Differentiation of classic medulloblastoma into metastatic large cell medulloblastoma with focal rhabdoid differentiation in the absence of posterior fossa recurrence

Abstract

A case of classic medulloblastoma that metastasized, despite the absence of local recurrence, to extraneural sites 7 years after treatment is reported. The metastases were, in contrast to the primary tumor, of large cell type and displayed abortive myogenic and, in one site, also rhabdoid differentiation. The primary tumor expressed microtubule-associated protein 1B and neuron-specific nuclear protein (NeuN), and was desmin negative. The metastases were also positive for microtubule-associated protein 1B and NeuN, although the expression of the latter marker was weak and/or focal in two of four metastases and absent in the rhabdoid metastasis. They were, in contrast with the primary tumor, all strongly positive for desmin. The hSNF5/INI1 was expressed in the nuclei of all cells of the primary tumor and the metastases, including the one with rhabdoid differentiation. Two metastases were studied by cytogenetics.
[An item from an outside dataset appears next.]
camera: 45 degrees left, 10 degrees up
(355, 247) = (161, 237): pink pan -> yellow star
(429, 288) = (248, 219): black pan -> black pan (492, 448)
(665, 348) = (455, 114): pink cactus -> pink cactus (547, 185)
The composite karyotype of a large cell metastasis was 45~46,XY,add(1)(p36.1),t(2;8)(p21;q24.1),add(3)(q25),t(9;15)(q22;q13),add(12)(p11.2), +1approximately2mar,inc[cp12]/46,XY[12], while the rhabdoid metastasis contained additional changes including monosomy 22. These findings indicate that some rhabdoid (atypical teratoid/rhabdoid) tumors of the cerebellum and medulloblastoma may be histogenetically related.